Deep Learning Based Large Scale Recommendation System part 1 (Candidate Generation)

Improving the quality of recommendations is one of the major focus of recommendations systems used worldwide. Capturing the user behavior in better way is one of the directions. Even with the best of the algorithm, we can’t capture user’s entire behavior and also this behavior changes over time. Till now, there are models with very limited understanding in specific domains like machine learning, deep learning, NLP, vision, etc.  Evidence from just one or two methods is not sufficient to continuously evolve the system; there is requirement of systematic ways to combine signals from different methods/models. 

While combining the signals from different models, context is an important factor to be taken into account. Different methods/models generally work in isolation and don’t have much information on basis of output from other models. In recommendation systems, the output from different methods is generally an ordered list of items to recommend. It is challenging to prepare a global recommendations list using different recommendation lists. 

So I will explain one of the YouTube’s paper and explain how they provide recommendations to such large scale. If you want to dig more deeper you can read the Deep Neural Networks for YouTube Recommendations research paper.
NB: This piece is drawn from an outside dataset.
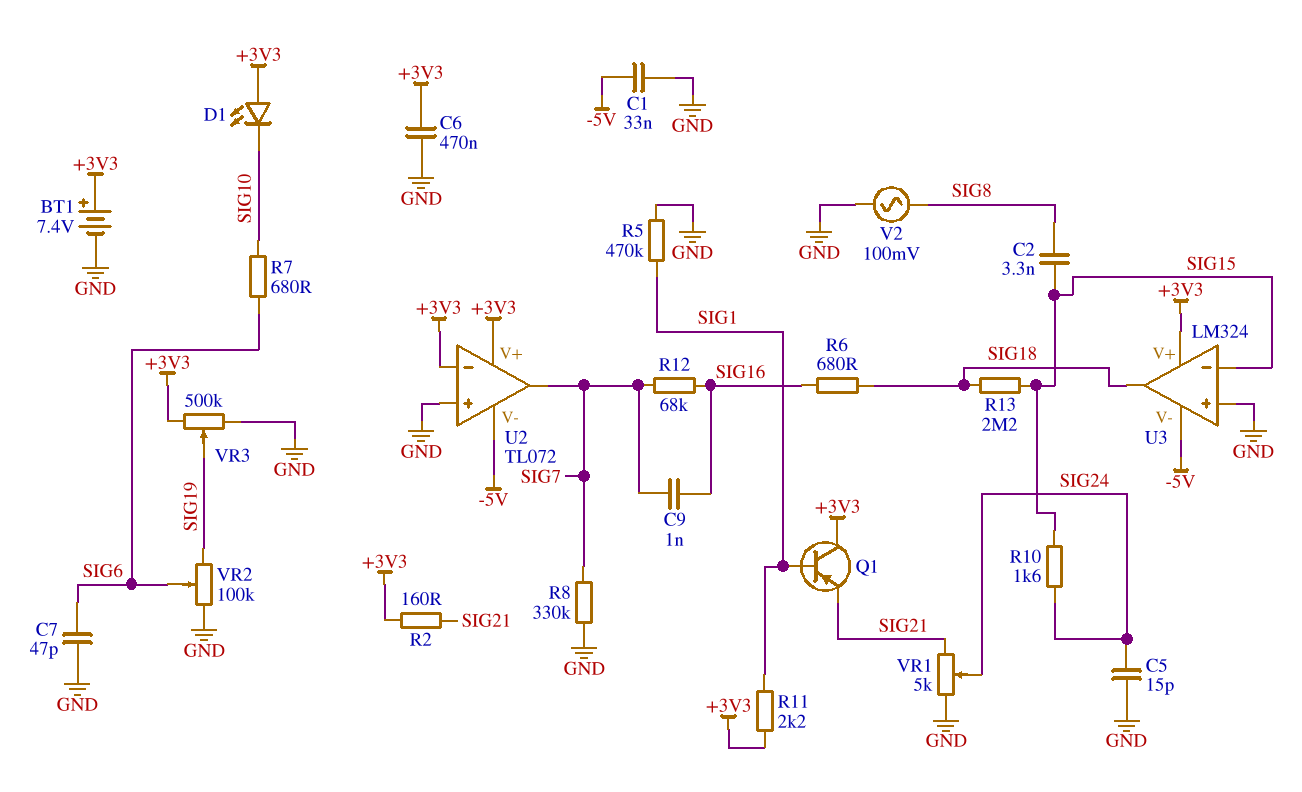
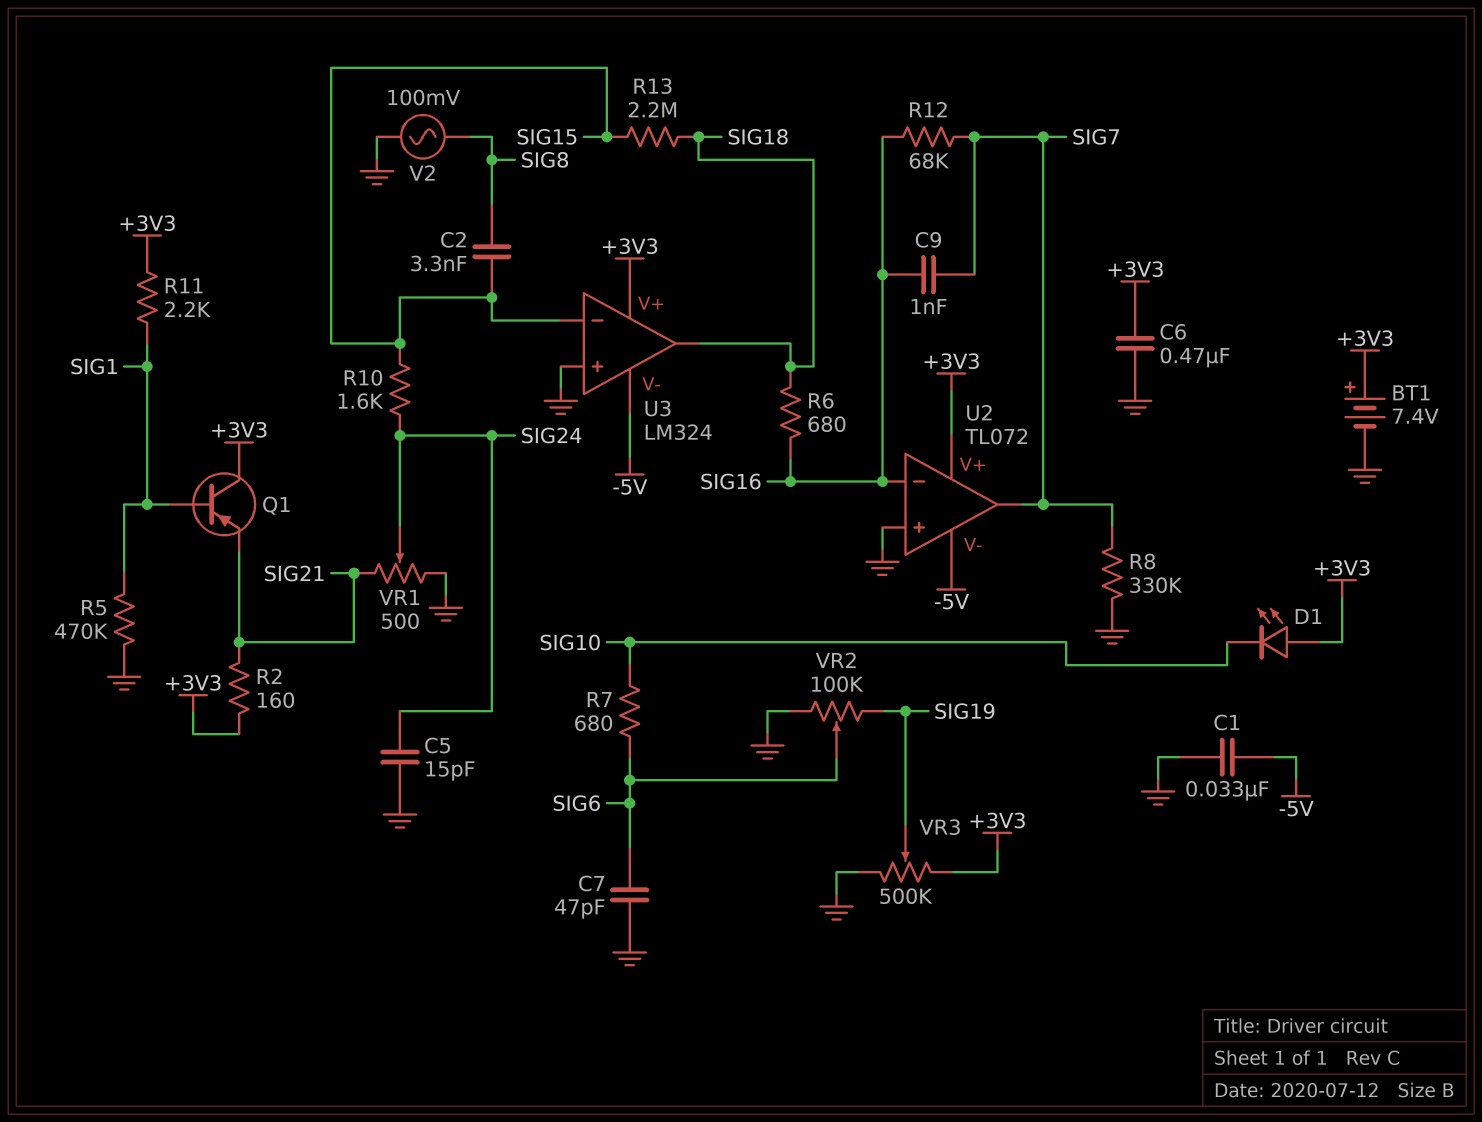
U2 pin in-: +3V3 -> SIG16
VR1: 5k (GND, SIG21, wiper SIG24) -> 500 (GND, SIG21, wiper SIG24)

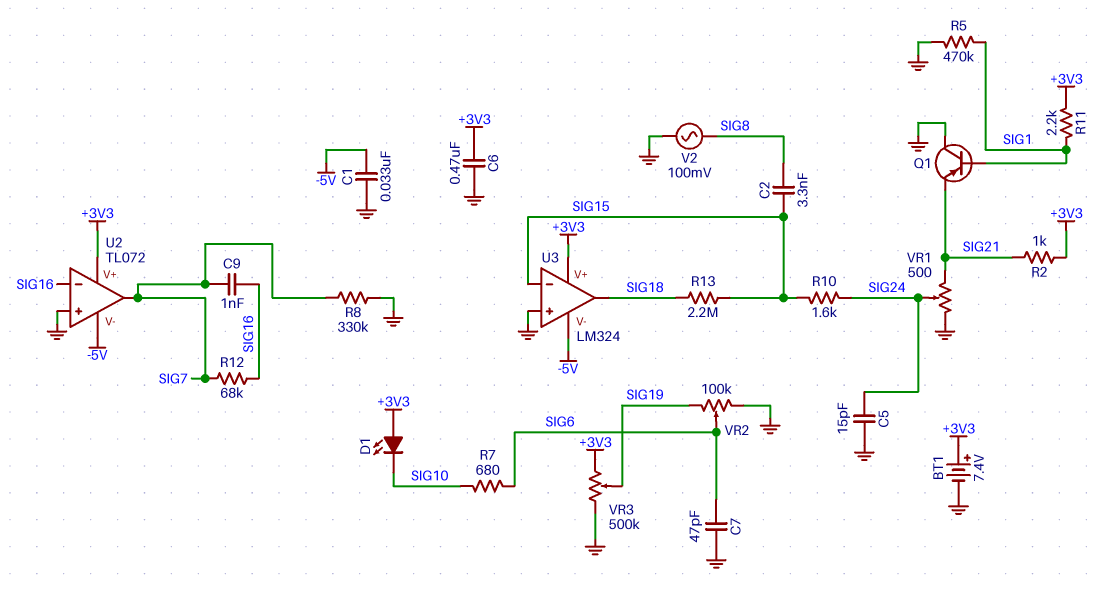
Q1: PNP (B SIG1, C +3V3, E SIG21) -> PNP (B SIG1, C GND, E SIG21)
R2: 160 (+3V3, SIG21) -> 1k (+3V3, SIG21)
R6: 680 (SIG16, SIG18) -> none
Followings are some of the biggest challenges faced by internet based company in recommendation system:

Scale
Freshness
Noise

Noise could be in any form e.g., unstructured metadata, user’s external historical behavior that are hard to detect. In-order to generate the engaging and personalized recommendations, we can divide our problem in two separate problems:

1. Candidate Generation 
2. Ranking Candidates

Note: Candidates mean items which are more likely to be recommended to a given user by the recommendation methods.

Recommendation System

Fig.1 Recommendation System

Candidate Generation:

Candidate generation is the process of generating candidate items from various algorithms. The purpose is to get a wide variety of items, which user may like. Thus, providing an opportunity to present a diverse set of personalized content to user. 

Ranking Candidates:

We compute score for all the candidates generated by various methods using any model. This scoring model can be a statistical model, predictive model, neural network-based model, etc. All we want from this model is to generate a score for each candidate so that we can re-arrange their order. 
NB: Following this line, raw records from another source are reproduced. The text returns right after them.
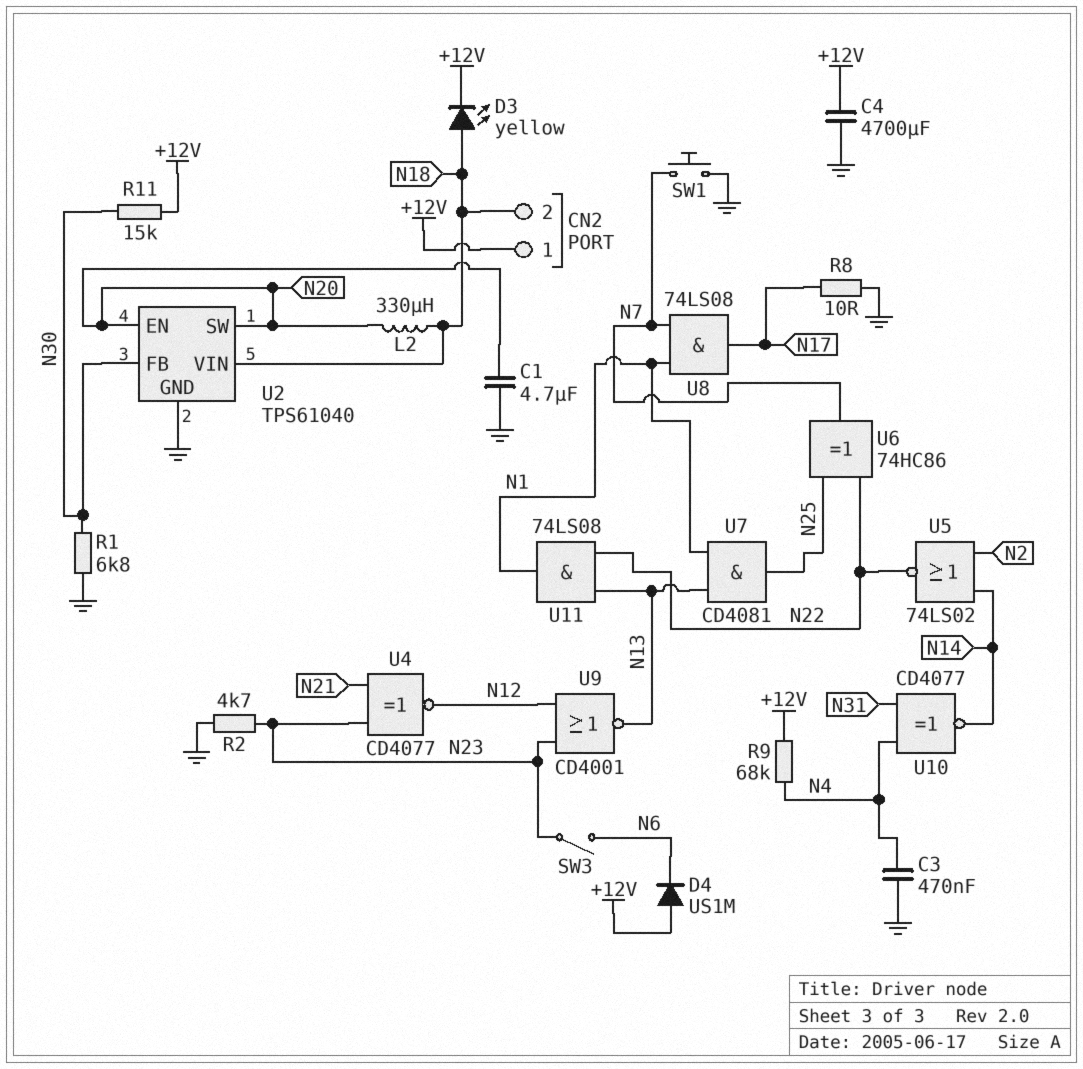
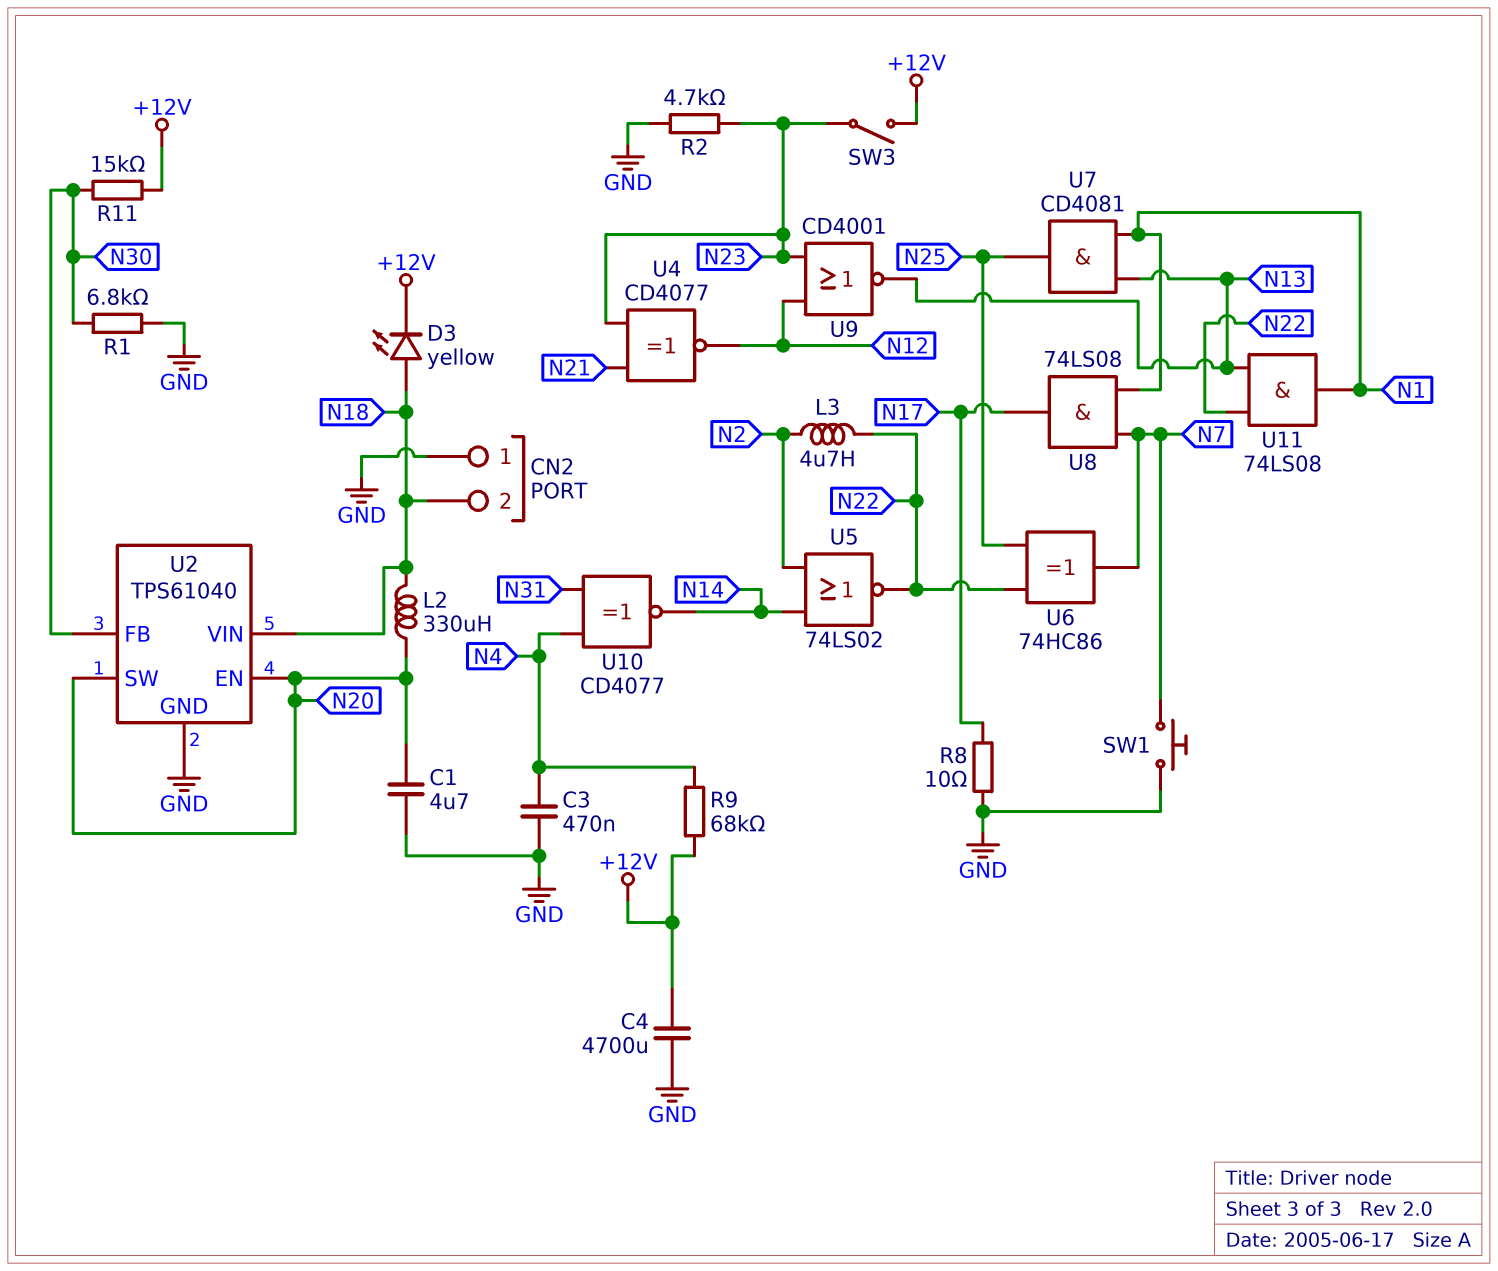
CN2 pin 1: +12V -> GND
D4: diode US1M (A +12V, K N6) -> none
L3: none -> 4.7uH (N2, N22)
SW3: switch (N6, N23) -> switch (+12V, N23)

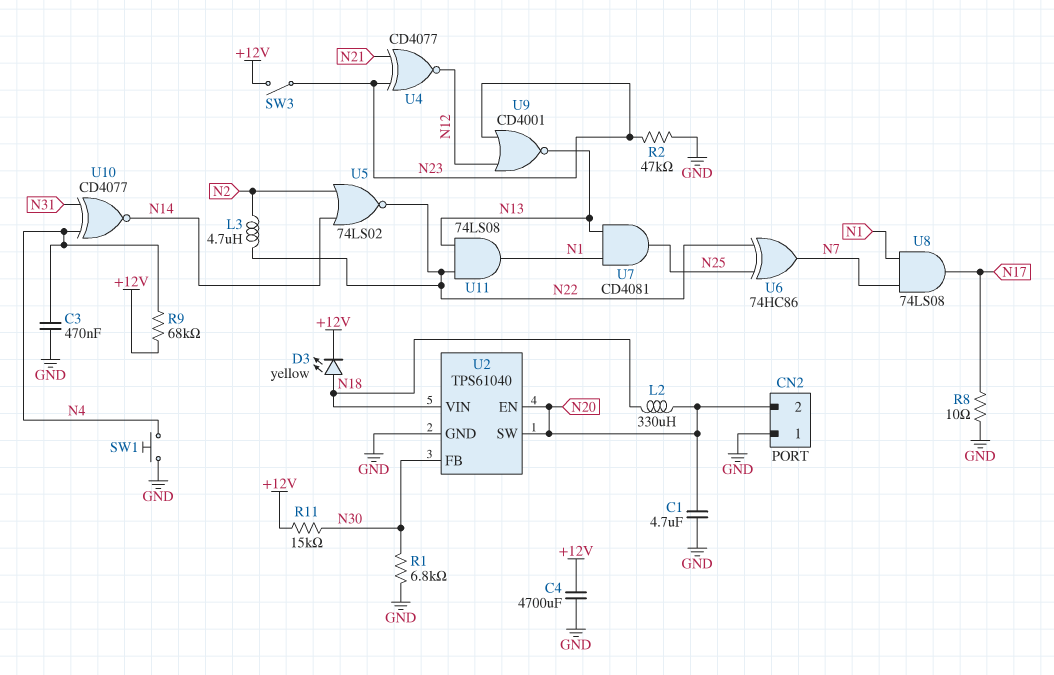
CN2 pin 2: N18 -> N20
R2: 4.7k (GND, N23) -> 47k (GND, N23)
SW1: button (GND, N7) -> button (GND, N4)

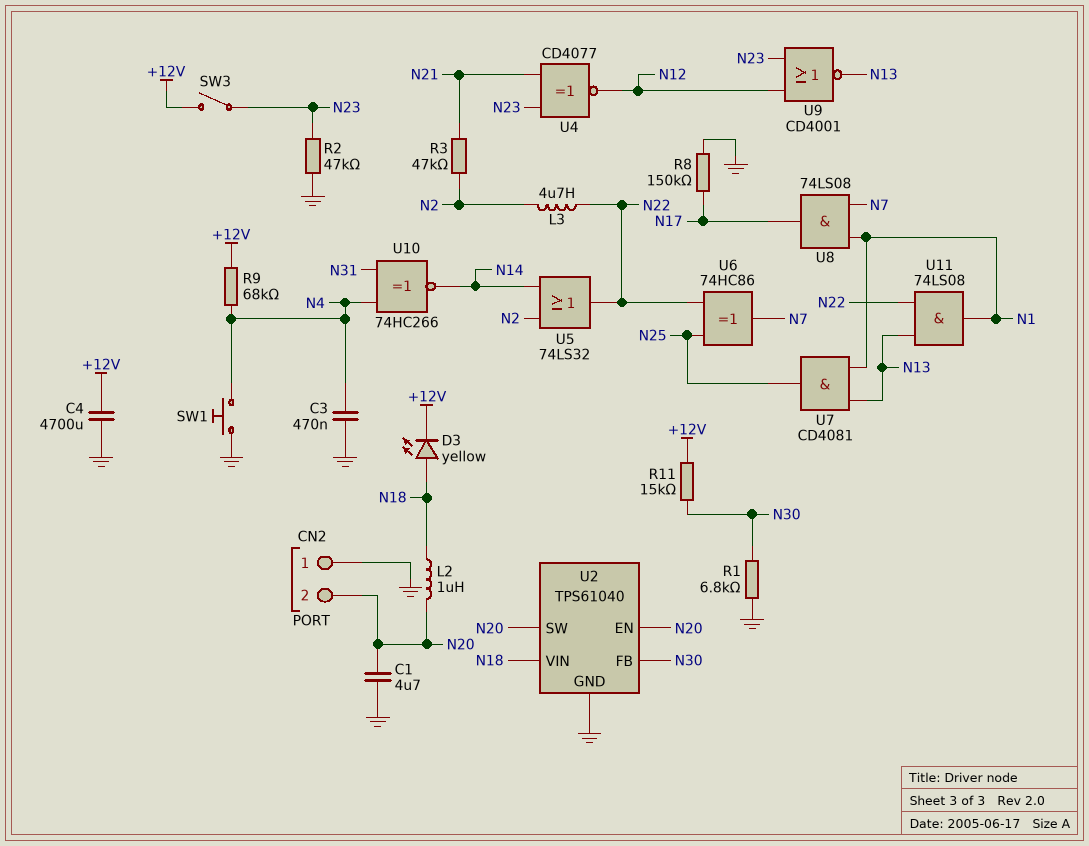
L2: 330uH (N18, N20) -> 1uH (N18, N20)
R3: none -> 47k (N2, N21)
R8: 10 (GND, N17) -> 150k (GND, N17)
U5: NOR 74LS02 (in N2, in N14, out N22) -> OR 74LS32 (in N2, in N14, out N22)
U10: XNOR CD4077 (in N4, in N31, out N14) -> XNOR 74HC266 (in N4, in N31, out N14)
Remember from our large content corpus using candidate generation method we are only selecting the most likely content for user (hundreds of items out of N) and using scoring models we can sort these content and select only top K items that user is most likely to enjoy.

We will limit this blog only till the candidate generation part, the ranking model part will be explored in part-2 of this blog. Let’s now move further and define the problem statement for our candidate generation model. Here our objective is to extract the personalized engaging content for each user.

Candidate Generation Problem formulation:

Here, we’ll try to predict the broad level personalized candidate for each user with high precision and in ranking phase we will focus on high recall. By this way first we are aggregating the contents that would be engaging for a particular users and then we are re-arranging and selecting the top K contents on which user will spend his/her more time.

Purpose is to extract top 100 out of 50k or 60k candidates which are most likely to be watched by user, that is why we are focusing on higher precision. Mean Average Precision (MAP) can be used as one of the Evaluation Metric here.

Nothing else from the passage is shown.